Fraud and cybersecurity: What small businesses must know in 2025

Fraud and cybersecurity can no longer be treated as separate challenges. In 2025, they are two sides of the same coin – and small businesses are often caught in the middle. As fraudsters weaponise automation and AI, smaller merchants and nonprofits are increasingly being used as proving grounds for attacks.

"The criminals who used to target only large enterprises now see small businesses as easier prey."

I’ve spent years tracking these schemes, and the shift is clear. The criminals who used to target only large enterprises now see small businesses as easier prey. Why? Because many don’t think they’re targets and often lack the protections to defend themselves. That makes them ideal for card testing and other bot-driven attacks.

The growing risk of bot attacks

One of the most damaging threats today is enumeration fraud. This is where fraudsters use bots, botnets or automated scripts to test stolen card credentials at scale. These attacks don’t just cause fraudulent charges – they can bring down a website, rack up authorisation fees and even trigger penalties from card networks. Over half of all internet traffic today is already bot-driven, and a significant portion of that is malicious. That number is only going to rise.

I’ve seen small merchants go from months of no issues to more than 100,000 fraudulent payment attempts in a single day. That kind of surge can overwhelm systems and finances alike.

Generative AI and Fraud-as-a-Service

Generative AI has fundamentally changed the fraud landscape. It has made it simple for anyone, even those without coding skills, to spin up scripts that power these attacks. And when fraudsters don’t want to write the code themselves, they can buy ready-made tools on the dark web.

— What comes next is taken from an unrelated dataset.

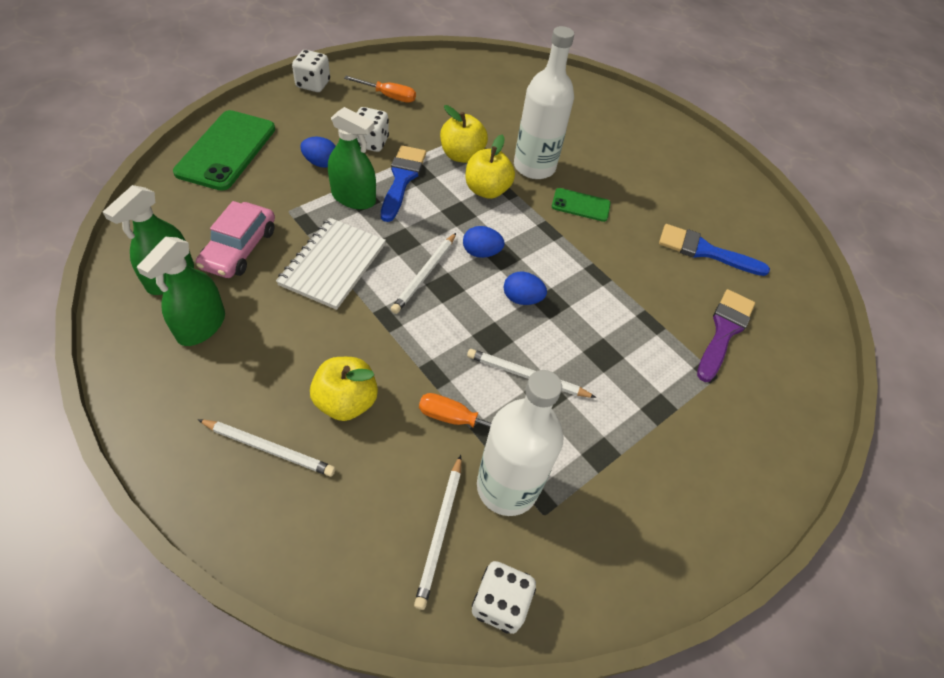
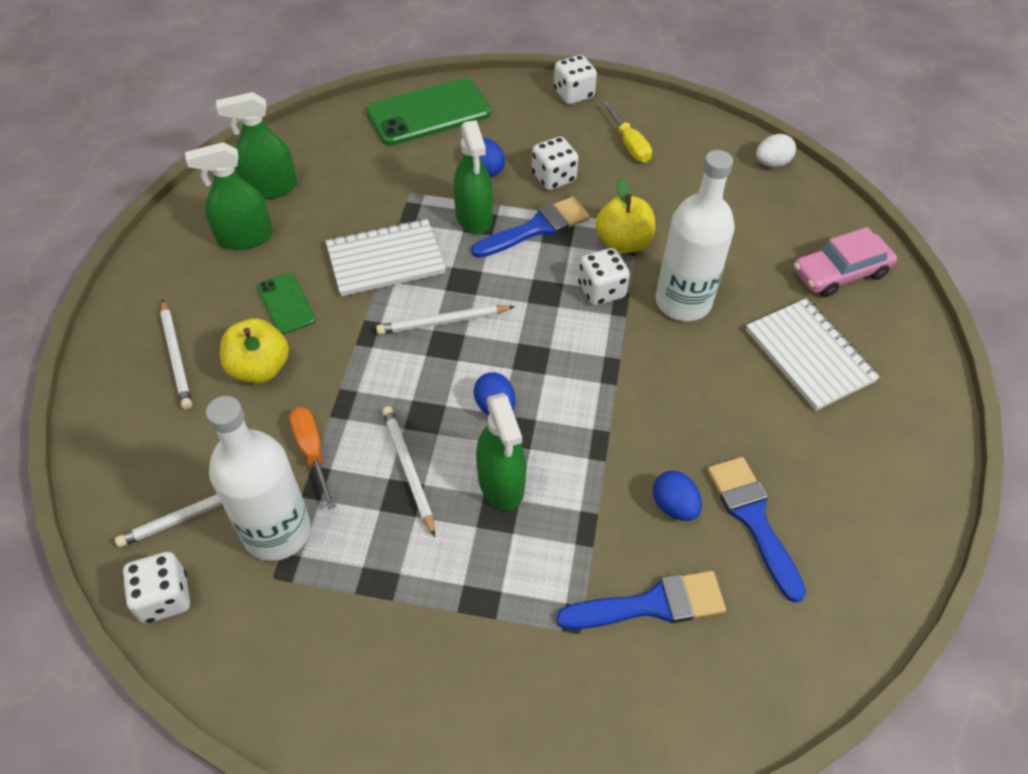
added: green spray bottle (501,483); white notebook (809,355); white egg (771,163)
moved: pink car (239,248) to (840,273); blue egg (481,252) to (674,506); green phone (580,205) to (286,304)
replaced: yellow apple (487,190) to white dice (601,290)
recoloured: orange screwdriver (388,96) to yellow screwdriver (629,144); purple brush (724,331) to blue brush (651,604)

This new “Fraud-as-a-Service” economy is thriving. It lowers the barrier for entry and accelerates the pace of attacks. Now, even young and inexperienced fraudsters can easily access sophisticated fraud tools that can be deployed with minimal technical knowledge and effort.

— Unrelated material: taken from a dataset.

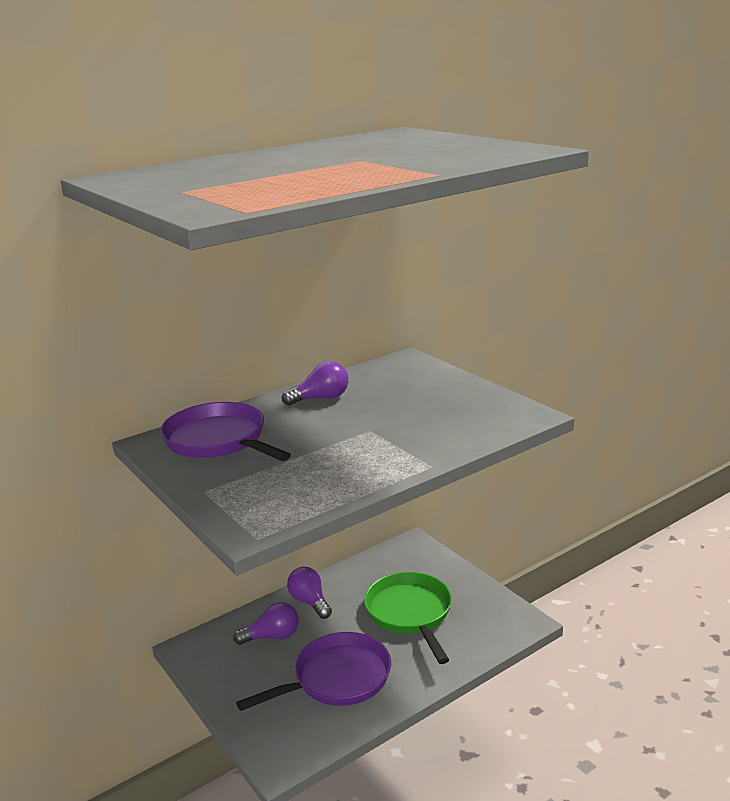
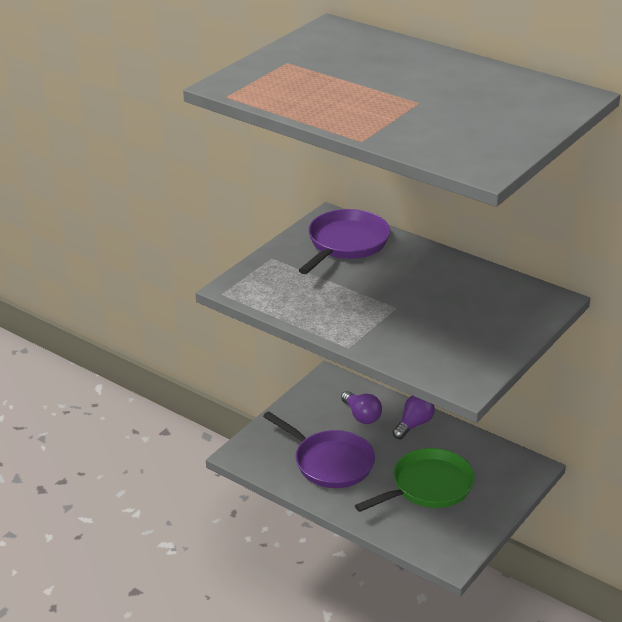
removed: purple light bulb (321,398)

Agentic AI: The next challenge

On the horizon is agentic AI – autonomous bots that can shop, compare and complete purchases for consumers. It has the potential to reshape commerce, but it also creates new risks. These “good bots” look a lot like “bad bots” to current fraud systems: fast clicks, repetitive transactions, unusual IP addresses.

This creates a dilemma. We don’t want to shut down innovation, but we also can’t allow malicious bots to have free access. At Worldpay, we’re working with technology partners to define and standardise what good bot behaviour looks like. There’s even discussion of a “Know Your Agent” framework to help businesses distinguish between trusted bots and bad actors.

Why cybersecurity and fraud prevention must work together

Fraud and cybersecurity are deeply connected. A breach of customer data feeds fraud. Fraud attempts can overwhelm systems and expose new vulnerabilities. Separating them no longer makes sense. Small businesses need an integrated approach that combines data protection with fraud detection.

"Small businesses need an integrated approach that combines data protection with fraud detection."

Think of fraud protection like a fire alarm – you hope you never need it, but when you do, it can save you from catastrophe.

Steps small businesses can take today

• Acknowledge the risk. Fraudsters know small merchants are vulnerable. Don’t assume you’re too small to be a target.
• Invest in layered protection. Don’t rely solely on tools like CAPTCHA. Today’s bots can bypass them.
• Work with your payment provider. Ask what fraud detection tools are available and how they’re managed.
• Use dispute defense tools. Chargebacks are a hidden drain on revenue if not addressed.

A smarter way forward

At Worldpay, we’re combining fraud prevention and cybersecurity into one mission: protecting total revenue. With solutions like FraudSight – powered by AI-native technology from our acquisition of Ravelin – we’re blocking more than 95% of card testing activity while ensuring good transactions still get through. And with automated dispute defense, we’re helping small businesses recover revenue they might otherwise lose.

Fraudsters are evolving quickly, but so are we. By treating fraud and cybersecurity as part of the same challenge, small businesses can build resilience and thrive in the digital economy.